Add the tomatoes, ricotta cheese, olives, lemon juice, and dill. Reduce the heat to low. Simmer for 5 to 10 minutes, stirring so the shrimp cook on both sides. When the shrimp are pink and the tomatoes and ricotta have made a sauce, the dish is ready.

4.
Sprinkle with salt and pepper.

5.
Serve immediately, garnished with lemon wedges.

PER SERVING
Calories: 350; Total Fat: 20g; Protein: 30g; Carbohydrates: 11g; Sugars: 6g; Fiber: 1g; Sodium: 558mg

TOSS IT TOGETHER TIP:
Use ricotta cheese to make summer squash and ricotta “sandwiches.” Simply grill slices of summer squash and spread with ricotta cheese. Place one slice on top of another to make a high-protein vegetable hors d’oeuvre or light lunch.

Caribbean Haddock in a Packet

DAIRY-FREE • QUICK & EASY

PREP TIME: 10 MINUTES • COOK TIME: 20 MINUTES

While fancy in appearance, cooking fish in foil packets locks in moisture and flavor, making it a foolproof way to get tender, delicious results. Simply pile vegetables and fish on a foil square, seal, and bake. The contents will steam and the flavors will blend. This Caribbean-inspired recipe uses haddock, angel hair coleslaw, fresh lime juice, and cilantro for a fish dish with a kick. Haddock is super-low in calories, and high in protein and beneficial omega-3 fatty acids, making it a great choice to include in your diet on a regular basis.

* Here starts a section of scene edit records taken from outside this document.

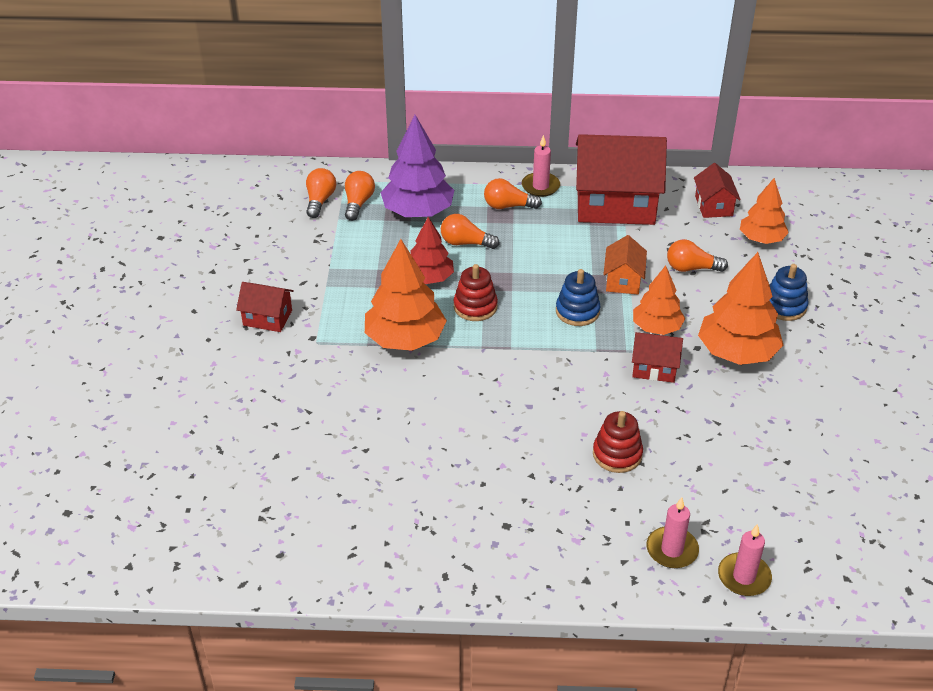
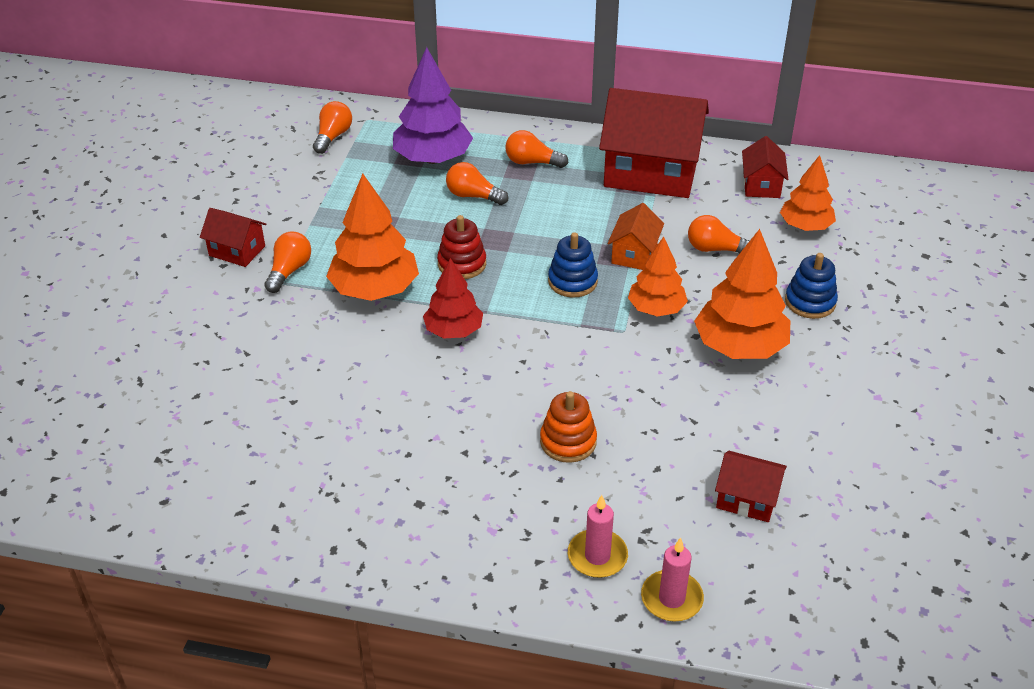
camera: 10 degrees right, 0 degrees up
(358, 203) = (372, 143): orange light bulb -> orange light bulb (289, 271)
(429, 278) = (422, 228): red tree -> red tree (453, 330)
(540, 186) = (574, 145): pink candle -> none
(617, 454) = (568, 441): red stacking toy -> orange stacking toy
(654, 368) = (640, 352): red house -> red house (747, 499)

1 tablespoon extra-virgin olive oil, divided

1 cup angel hair coleslaw, divided

1 (8-ounce) haddock fillet, halved and rinsed

1 small tomato, thinly sliced

1 small red bell pepper, thinly sliced

½ cup chopped fresh chives

2 tablespoons chopped fresh cilantro

Juice of 1 lime

4 dashes hot pepper sauce

Dash salt

Dash freshly ground black pepper

1.
Preheat the oven to 450°F.

2.
Fold 2 (12-by-24-inch) aluminum foil sheets in half widthwise into 2 (12-by-12-inch) squares.

3.
In the center of each foil square, brush ½ teaspoon of olive oil.

4.
Place ½ cup of coleslaw in each square.

5.
Top each with 1 piece of haddock.

6.
Add half of the tomato slices and half of the red bell pepper slices atop each fillet.

7.
Sprinkle each with 1 of the remaining 2 teaspoons of olive oil, ¼ cup of chives, 1 tablespoon of cilantro, half of the lime juice, and 2 dashes of hot pepper sauce. Season with salt and pepper.

8.
Fold and seal the foil into airtight packets. Place the packets in a baking dish and into the preheated oven. Bake for 20 minutes.

9.
Carefully avoiding the steam that will be released, open a packet and check that the fish is cooked. It should be opaque and flake easily. To test for doneness, poke the tines of a fork into the thickest portion of the fish at a 45-degree angle. Gently twist the fork and pull up some of the fish. If the fish resists flaking, return it to the oven for another 2 minutes then test again. Fish cooks very quickly, so be careful not to overcook it.

10.
Divide the fish, vegetables, and juices between 2 serving plates.

PER SERVING
Calories: 227; Total Fat: 15g; Protein: 21g; Carbohydrates: 6g; Sugars: 4g; Fiber: 2g; Sodium: 117mg

TOSS IT TOGETHER TIP:
Serve this dish with baked or mashed sweet potatoes and a large green salad. For lower-carb mashed sweet potatoes, mash one small cooked sweet potato with 1 cup of cooked cauliflower, 1 to 2 tablespoons of nonfat Greek yogurt, 1 teaspoon of extra-virgin olive oil, and season with salt and pepper.